Siempre me acerco con miedo a los mostradores,
sobre todo cuando tengo que presentar alguna
documentación. Da igual si se trata del control de
acceso a un aeropuerto o de la renovación del carné
de la biblioteca. Son como un insondable desfiladero,
un precipicio donde aguardan, agazapados, los
monstruos abisales de la burocracia, con los
oscuros ojos de las pantallas en negro y los datos
extraviados. Lo mismo me sucede al acercarme
a un puesto de seguridad o de información, sé que
lo más probable es que me detengan allí mismo y
un sudor frío me recorre la espalda. Ignoro los cargos
que me imputarán, pero la Ley ¿quién la sabe?

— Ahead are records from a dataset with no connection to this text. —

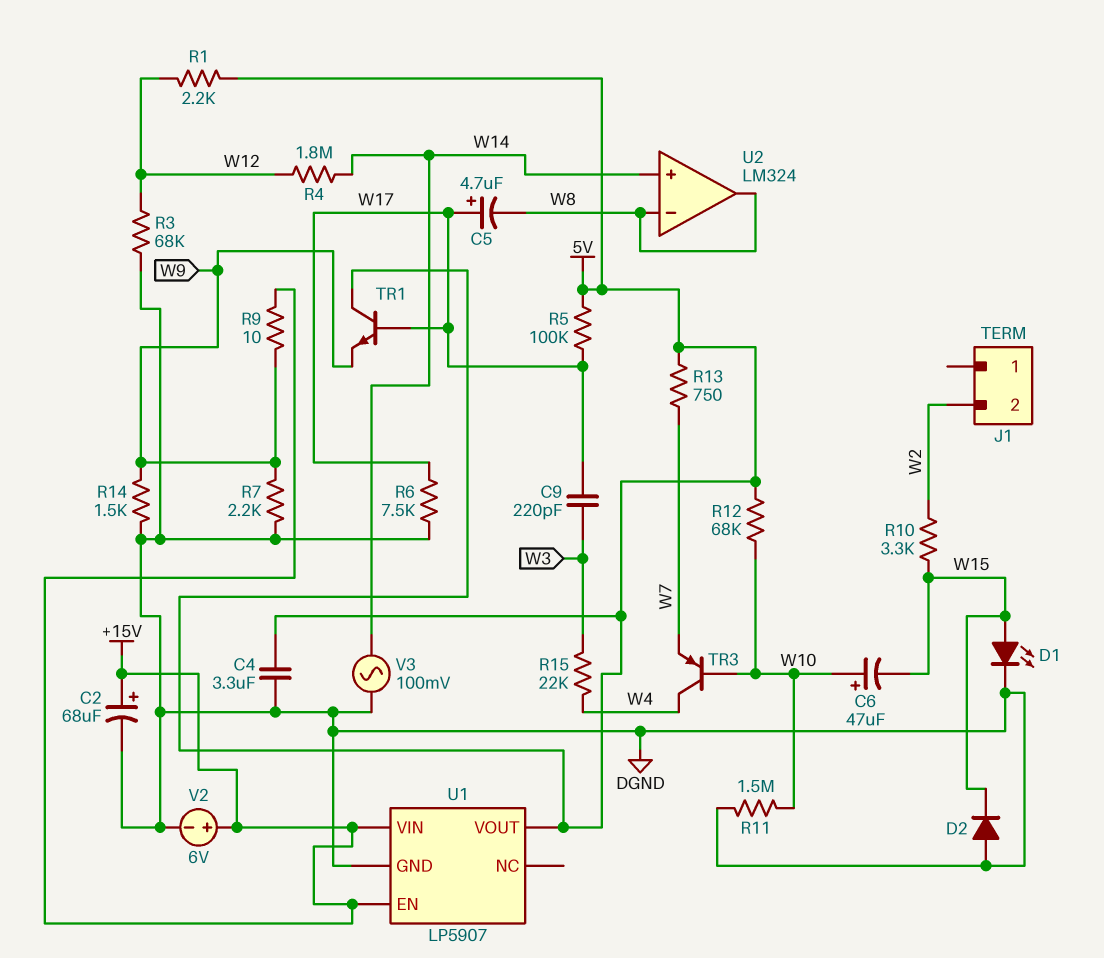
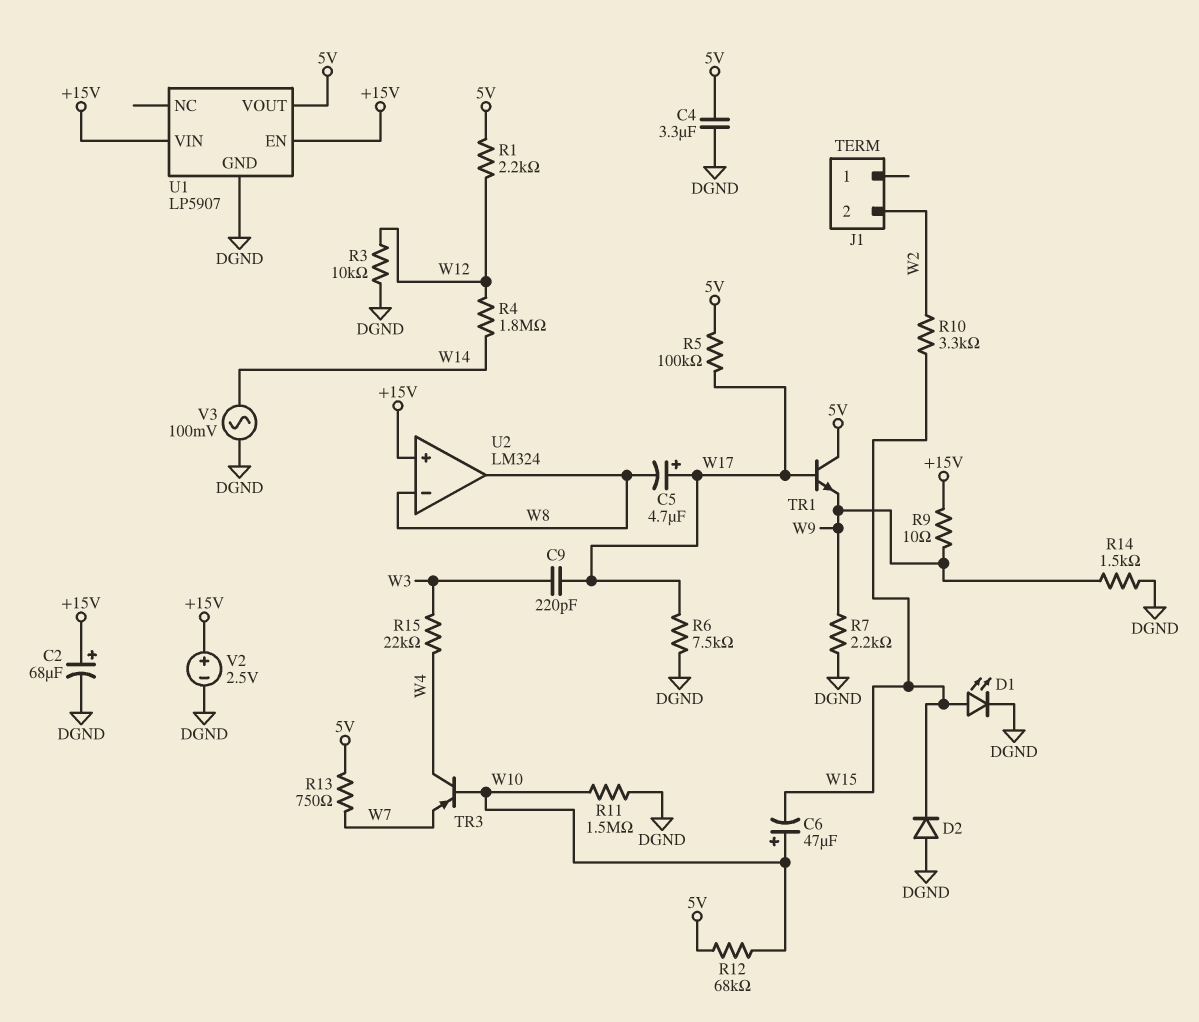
R3: 68k (DGND, W12) -> 10k (DGND, W12)
U2 pin in+: W14 -> +15V
V2: 6V (plus +15V, minus DGND) -> 2.5V (plus +15V, minus DGND)

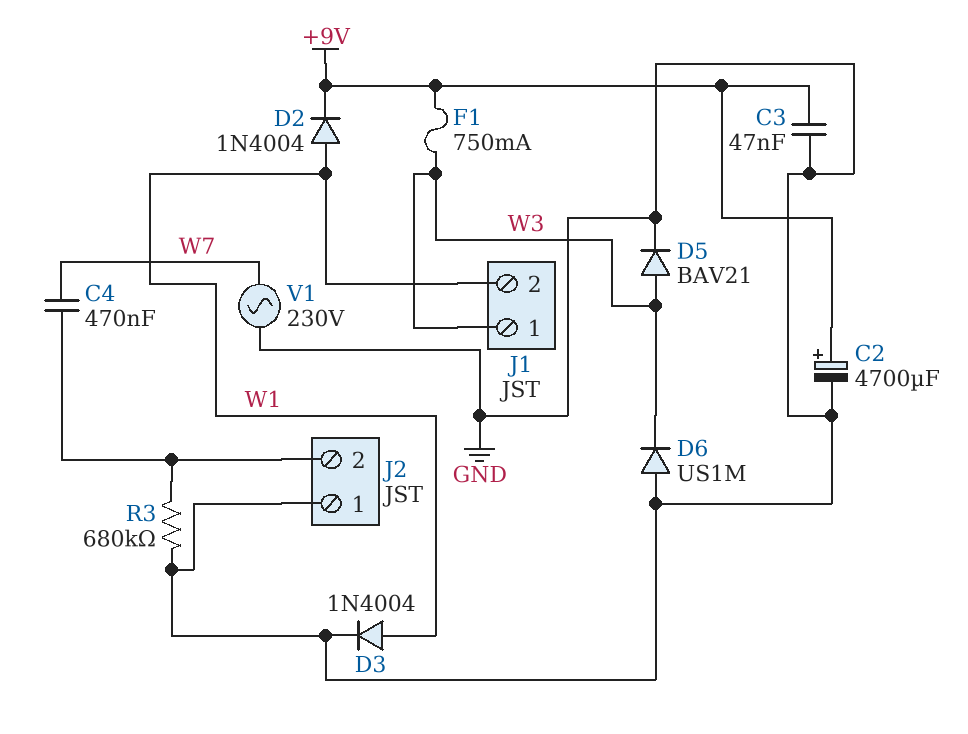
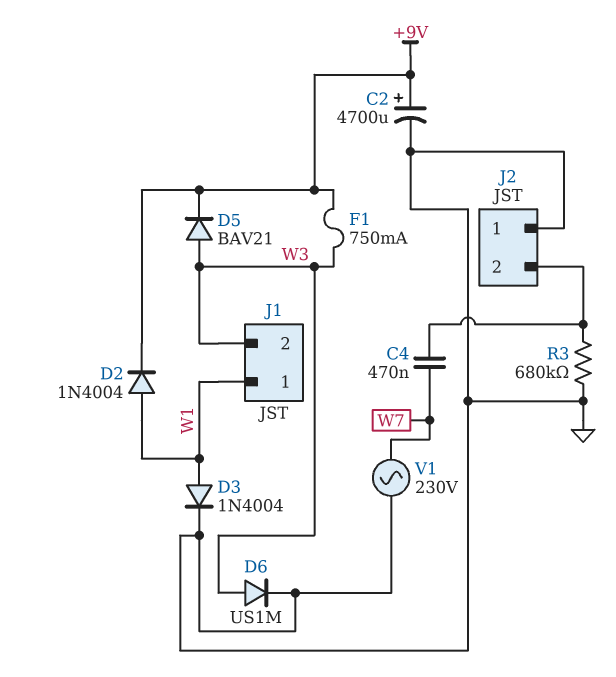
C3: 47nF (+9V, GND) -> none
D5: diode BAV21 (A W3, K GND) -> diode BAV21 (A W3, K +9V)
D6: diode US1M (A GND, K W3) -> diode US1M (A W3, K GND)
J1 pin 1: W3 -> W1
J1 pin 2: W1 -> W3

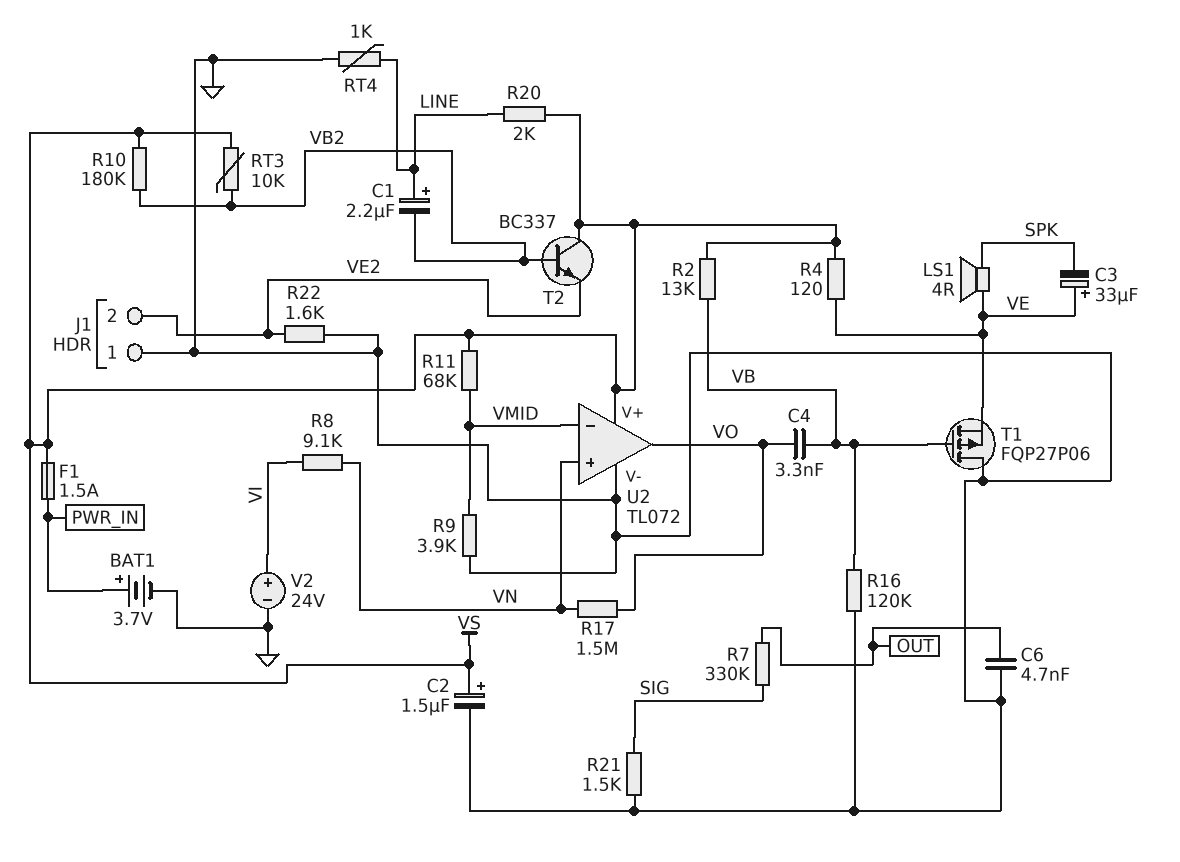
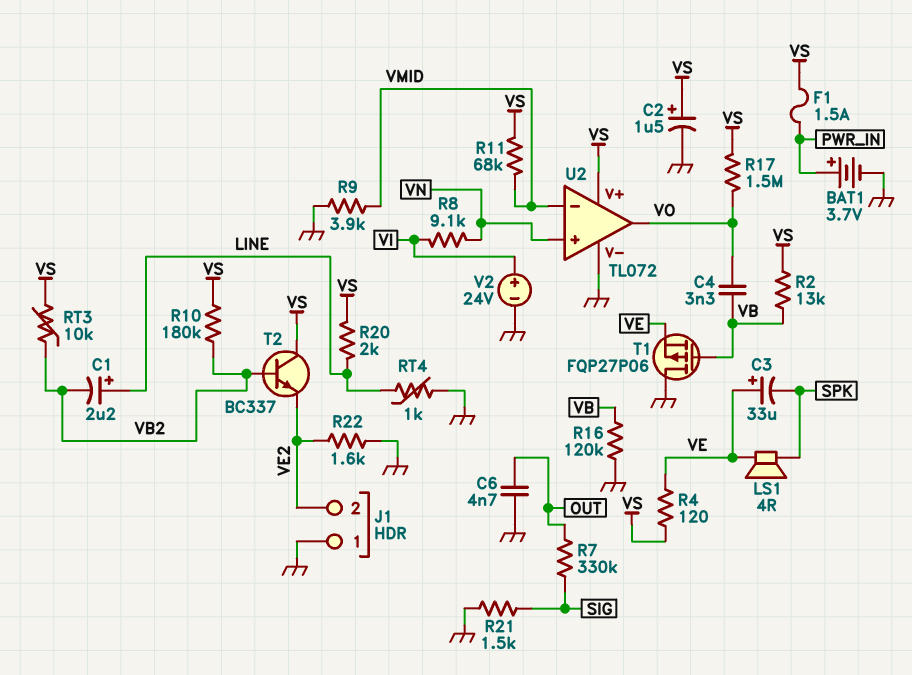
R17: 1.5M (VN, VO) -> 1.5M (VO, VS)

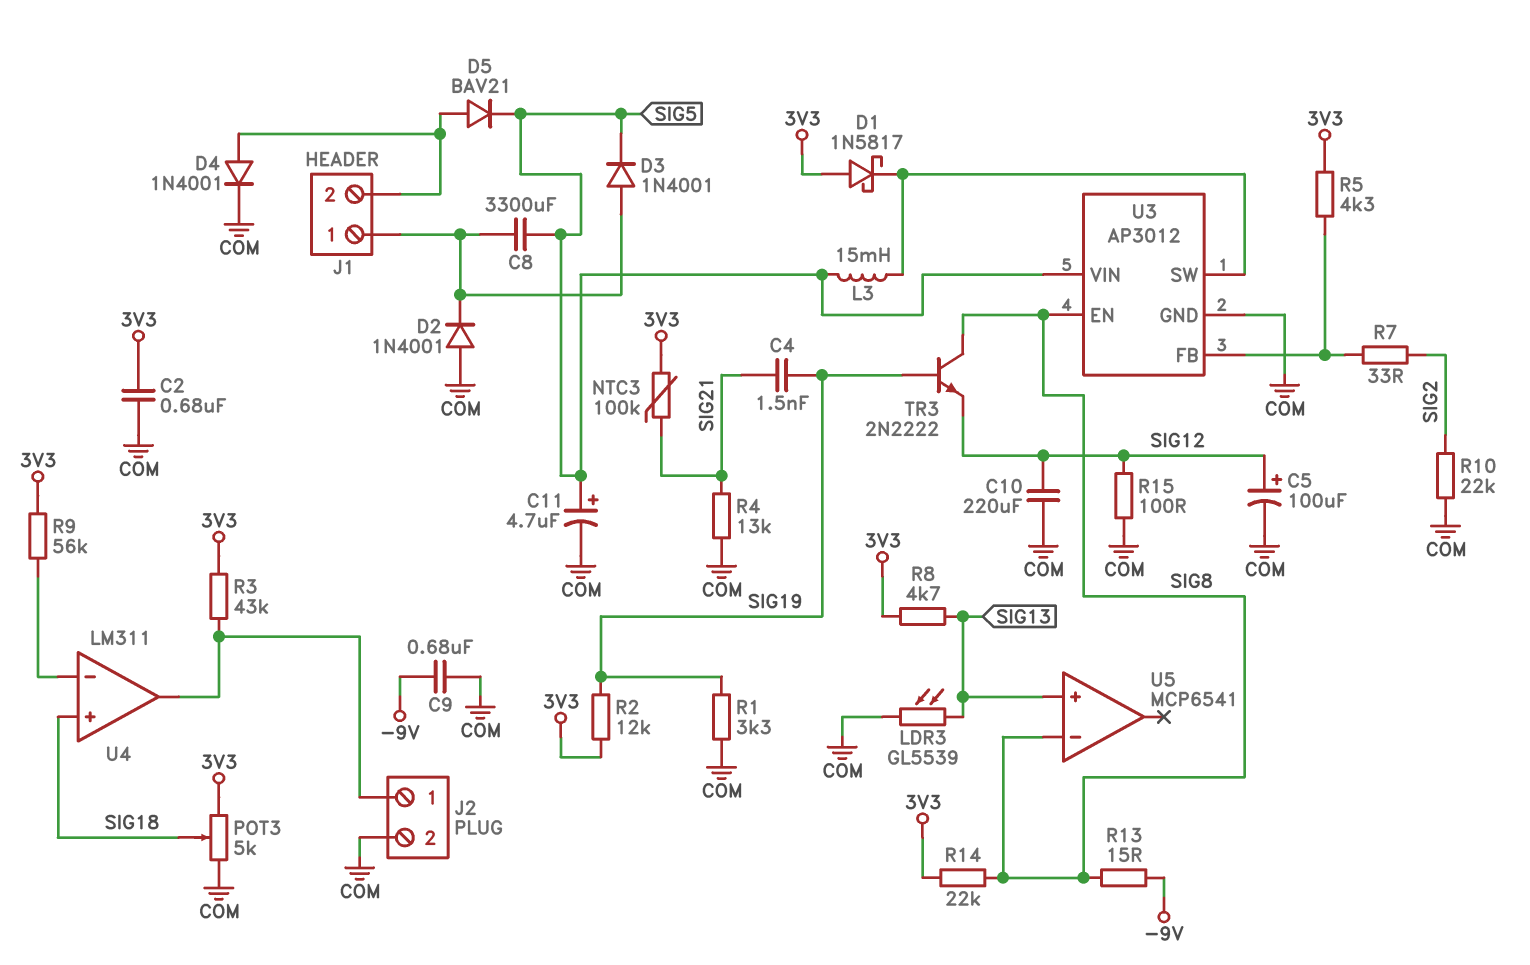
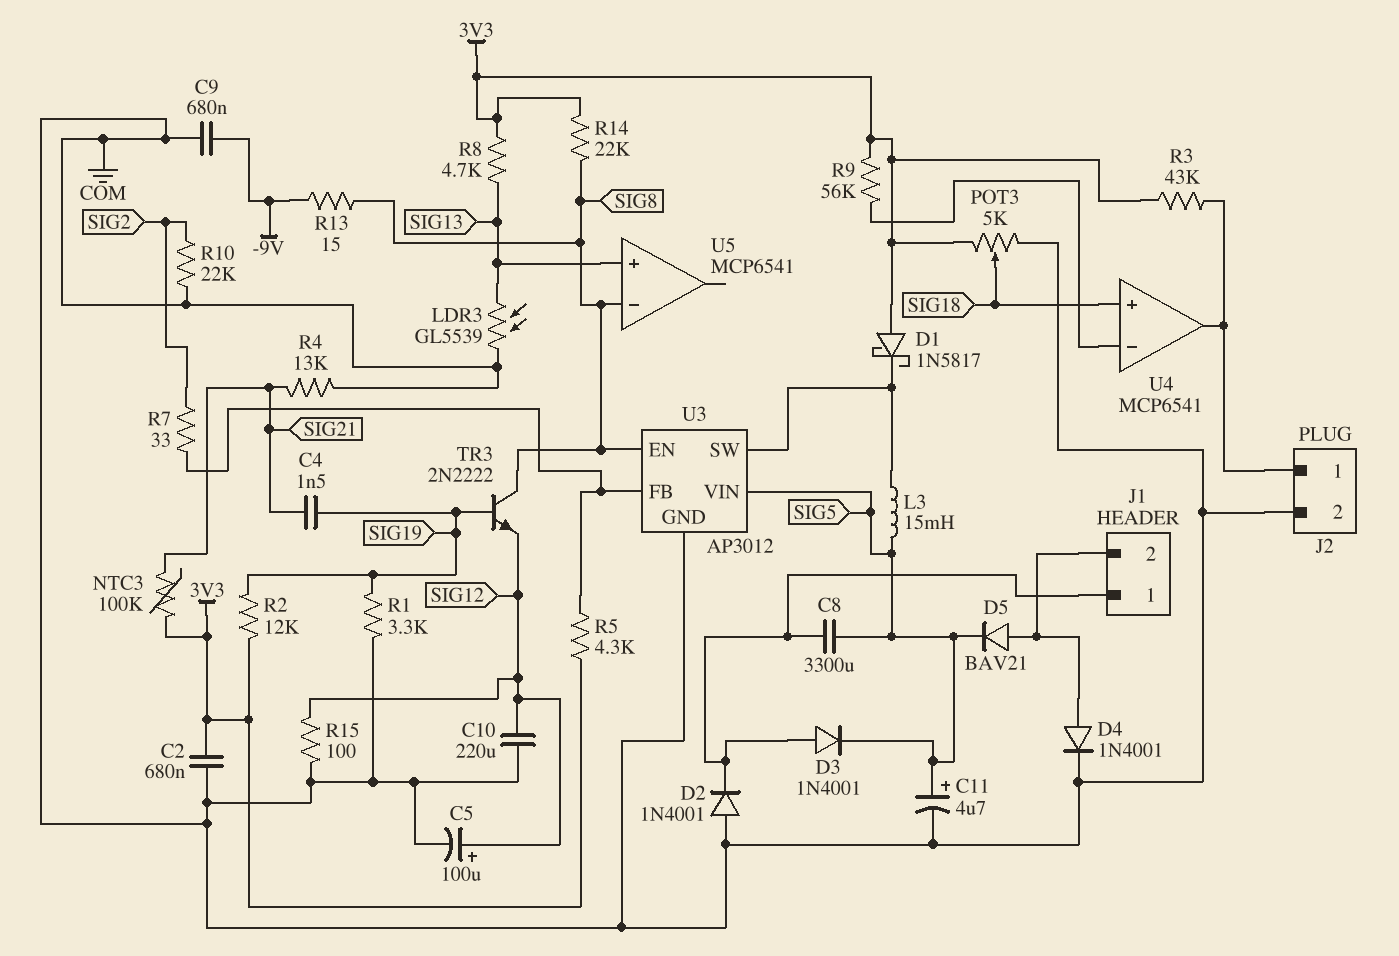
U4: LM311 -> MCP6541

Para las personas asustadizas siempre hay dispuesta
una norma ignota e infringida, como una bala en la
ruleta rusa. Todavía no se ha dado el caso, pero,
como soy de natural obediente, creo que aceptaría
la condena con resignación. Por otra parte estoy
convencido de que la policía patrulla las carreteras
con el solo objeto de capturarme y no puedo abrir
una carta con membrete sin despedirme antes, por
si acaso, de mis familiares más queridos. Estoy
convencido de que este trastorno no
ha sido inducido por las lecturas de Kafka, más bien
al contrario, él es el gran héroe de nuestro tiempo, y
sus pesadillas son el único remedio conocido para
transitar los turbios laberintos de la vida moderna
con algo de aplomo, un argumento de autoridad.
Mientras escribo estas líneas algo o alguien aporrea
la puerta de mi casa. La abro. Se trata de unos hombres
uniformados que me piden que les acompañe.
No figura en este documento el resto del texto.